Publié le Lundi 14 juillet 2014 à 07h50.

Grève à la SNCF : l’information prise en otage

La grève à la SNCF a fait la « une » de l’actualité1. Mais faire la « une » ne signifie pas bénéficier d’un traitement médiatique favorable. Sa couverture est à ce titre exemplaire : la plupart des grands médias, loin de fournir un véritable travail d’information, nous ont proposé un traitement biaisé de la mobilisation à la SNCF, largement défavorable voire hostile à la grève. 

La première mission des médias aurait dû être d’informer sur la grève, donc sur ses motifs, avant de s’intéresser à ses conséquences. Mais c’est le contraire qui s’est produit, avec une focalisation sur les perturbations engendrées par la grève et sur ses effets sur la vie quotidienne des usagers des transports en commun. Duplex dans les gares, micro-trottoirs, etc., ont monopolisé l’attention des médias audiovisuels, qui n’ont que très (trop !) rarement donné la parole aux grévistes eux-mêmes.

Bilan : un message syndical et politique (sciemment) brouillé, une impression générale de désordre et aucune explication audible des enjeux de la grève. Le 17 juin, le quotidien Le Parisien a ainsi pu publier sans sourciller un sondage affirmant que 76 % des sondés étaient « opposés à la grève », mais également que 64 % des sondés ne « connaiss[ai]ent pas les raisons de la grève ». Quelle leçon tirée par Le Parisien ? Donner encore plus la parole aux opposants à la grève, et ne pas expliquer davantage les revendications des cheminots. Logique… 

Au-delà de la sous-information sur les motivations de la grève, on a pu relever un certain nombre de travers journalistiques malheureusement trop connus. Le premier est l’utilisation récurrente de termes marquant les esprits : « prise d’otages », « galère », « pagaille »… Une utilisation abusive de termes qui, sous prétexte de décrire une réalité certes pénible pour certains usagers des transports, enlèvent tout crédit aux cheminots et vont jusqu’à assimiler un mouvement de grève à une activité criminelle.

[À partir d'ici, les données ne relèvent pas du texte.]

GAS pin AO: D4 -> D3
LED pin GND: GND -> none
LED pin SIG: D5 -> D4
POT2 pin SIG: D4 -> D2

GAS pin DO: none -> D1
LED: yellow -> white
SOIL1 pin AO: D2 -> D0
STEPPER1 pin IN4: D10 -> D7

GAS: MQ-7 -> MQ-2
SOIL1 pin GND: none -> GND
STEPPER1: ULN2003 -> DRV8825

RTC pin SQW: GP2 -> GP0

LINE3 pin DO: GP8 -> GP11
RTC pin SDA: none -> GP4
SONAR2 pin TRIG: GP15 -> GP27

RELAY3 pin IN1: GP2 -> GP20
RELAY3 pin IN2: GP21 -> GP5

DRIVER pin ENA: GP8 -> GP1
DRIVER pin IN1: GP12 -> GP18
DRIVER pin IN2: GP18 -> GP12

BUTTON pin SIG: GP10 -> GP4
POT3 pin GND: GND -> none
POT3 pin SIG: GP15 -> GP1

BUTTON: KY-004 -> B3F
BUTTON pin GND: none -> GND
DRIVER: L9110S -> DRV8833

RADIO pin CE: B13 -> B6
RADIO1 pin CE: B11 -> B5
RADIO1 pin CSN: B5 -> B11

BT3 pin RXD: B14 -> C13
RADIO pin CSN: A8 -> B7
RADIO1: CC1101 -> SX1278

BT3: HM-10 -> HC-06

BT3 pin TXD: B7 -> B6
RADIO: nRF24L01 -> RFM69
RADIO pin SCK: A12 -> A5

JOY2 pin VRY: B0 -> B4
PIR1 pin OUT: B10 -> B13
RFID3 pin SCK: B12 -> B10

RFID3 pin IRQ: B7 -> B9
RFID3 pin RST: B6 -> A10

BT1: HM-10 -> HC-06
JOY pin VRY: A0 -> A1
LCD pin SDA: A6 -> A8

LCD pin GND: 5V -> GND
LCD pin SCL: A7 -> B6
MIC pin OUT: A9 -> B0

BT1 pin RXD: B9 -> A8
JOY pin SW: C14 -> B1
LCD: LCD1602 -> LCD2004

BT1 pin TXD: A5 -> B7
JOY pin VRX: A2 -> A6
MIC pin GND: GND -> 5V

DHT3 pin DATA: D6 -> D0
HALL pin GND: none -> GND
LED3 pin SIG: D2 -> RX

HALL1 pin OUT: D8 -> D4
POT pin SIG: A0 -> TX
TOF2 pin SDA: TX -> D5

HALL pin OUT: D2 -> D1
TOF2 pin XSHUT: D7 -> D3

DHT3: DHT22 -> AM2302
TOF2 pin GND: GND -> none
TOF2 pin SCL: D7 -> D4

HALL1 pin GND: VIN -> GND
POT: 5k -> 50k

Autre pratique : l’hyper-dramatisation de certaines des conséquences de la grève. On pense ici notamment aux « menaces sur le bac », qui ont fait l’objet d’une focalisation durant les jours précédant les épreuves et lors de la première d’entre elles, l’examen de philosophie (16 juin). On a ainsi pu entendre sur France 2, le 15 juin, que « 700 000 lycéens et leurs parents » s’inquiétaient (alors que seuls 40 000 lycéens se rendaient en train à leur examen…), ou cette (subtile) suggestion de sujet de philosophie sur TF1, le 14 juin : « Peut-on accepter d’être esclave d’un mouvement social ? » Tout dans la nuance… 

Au final, ce sont à peine 280 candidats (sur 686 907) qui sont arrivés en retard, un chiffre similaire à ceux des années précédentes. A-t-on assisté à un mea culpa dans les médias ? Absolument pas. Bien au contraire, la grève a été l’occasion pour les plus réactionnaires d’entre eux de mener une offensive supplémentaire contre les droits et les acquis sociaux en surfant sur les conséquences réelles ou fantasmées de la mobilisation.

On pourra ainsi citer ce « sondage en ligne » du Parisien : « SNCF : Faut-il limiter le droit de grève ? » Piqué au vif, Le Figaro a fait encore pire : « Faut-il interdire le droit de grève dans les transports publics ? » Signalons enfin cette sortie particulièrement légère de Franz-Olivier Giesbert, éditorialiste du Point : « n’est-il pas temps d’essayer de guérir la France sans lui demander son avis, quitte à la brutaliser un peu ? » Une belle brochette de chiens de garde, qui ont joué comme d’habitude leur partition de garants de l’ordre établi.

Julien Salingue

 

Notes

1 Cet article a été écrit à l’aide du travail d’Acrimed.